Aspects of Crash appear to be a rush-job: why is the Persian family speaking English when nobody whose not of their culture is around, for instance? Frequent moments are unbearably hokey (the culmination of the “invisible cloak” storyline, for instance; its initial appearance is certainly cheesy, but charming enough to get away with it), and these moments prevent Crash from attaining any sort of consistent flow. Most of these glitches stem from the script, as the acting is mostly stellar; somewhat startling, considering it stars a slew of folks I generally can’t stomach. Standouts include the aforementioned Phillipe, Terrence Howard, and Ludacris (yes, really), who fills his character with an honest confusion that’s befitting of somehow with such awful ideals. Then again, perhaps he’s just really a confused being…
Oddly, the film that Crash reminded me of most isn’t Bully, but Paul Thomas Anderson’s Magnolia; an ambitious intertwining of lives that are brought together at the end by an extremely, er, *unlikely* event (heavy snow in Los Angeles in Crash, raining frogs in Magnolia).
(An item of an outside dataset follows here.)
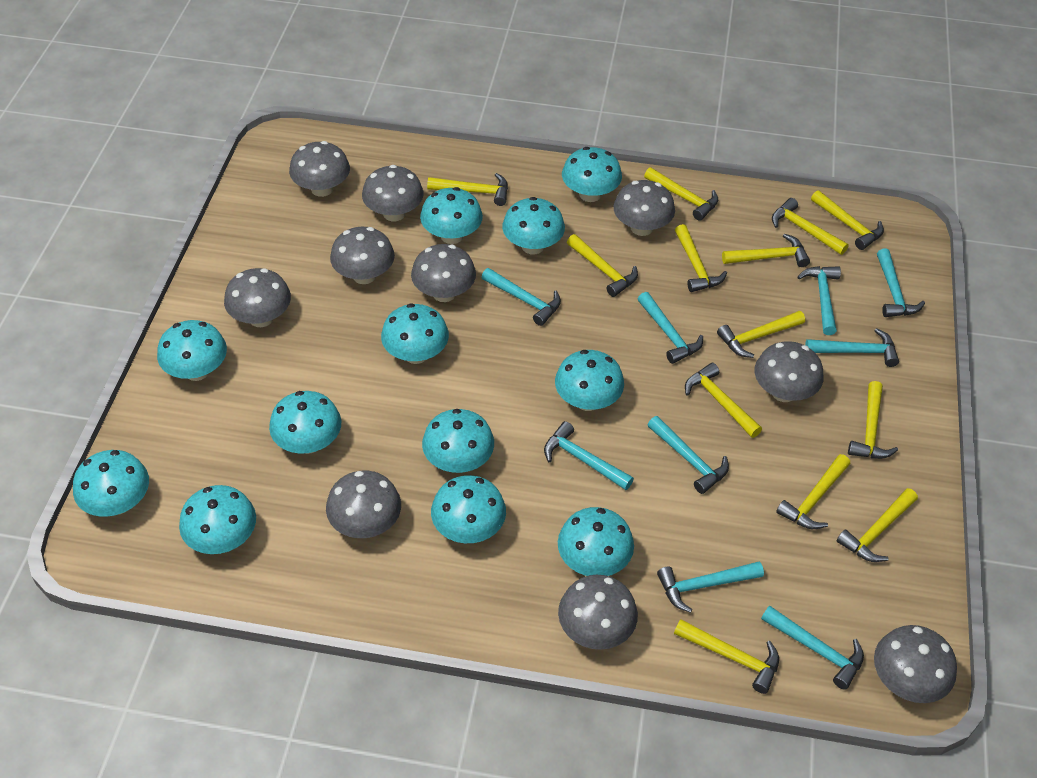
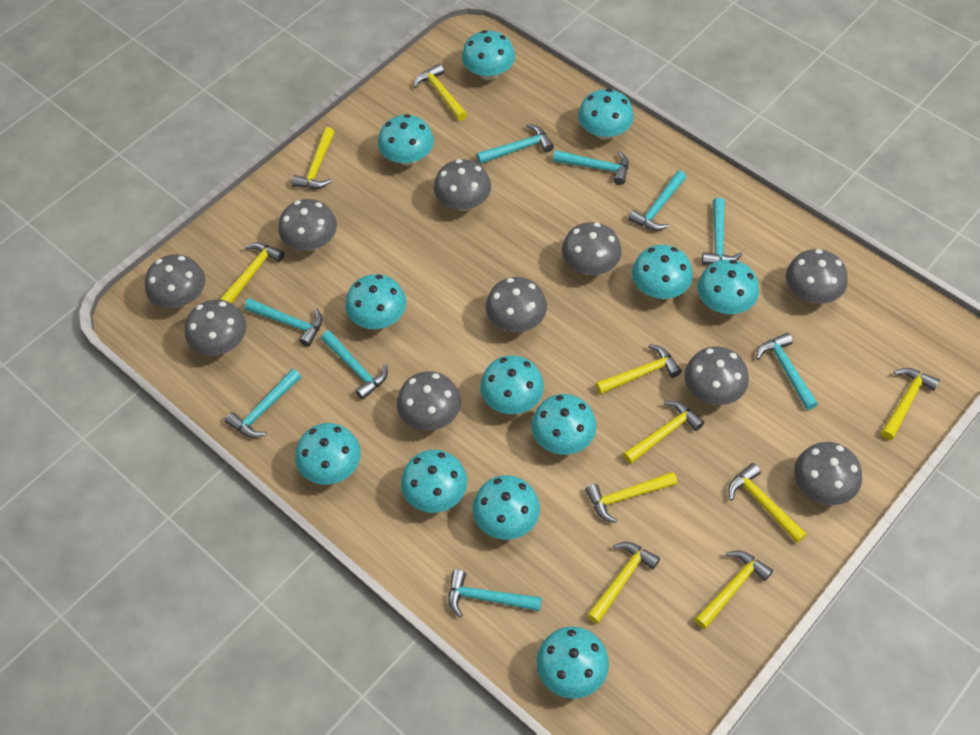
yellow hammer: 13 -> 10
Unlike Magnolia, though, Crash doesn’t explore the inner workings of its numerous characters in enough detail to justify such an apocalyptic, symbolic wrap-up. It’s about 110 minutes, which just isn’t enough to penetrate so many fragile, fucked-up exteriors. In fairness, Crash is far from an abomination: there’s a clever use of time-shift; as I mentioned in the opening paragraph, it’s an interesting misfire; and its occasional outstanding scenes make it compulsively watchable. It’s just a shame they feel like mismatched pieces in a potentially beautiful jigsaw puzzle.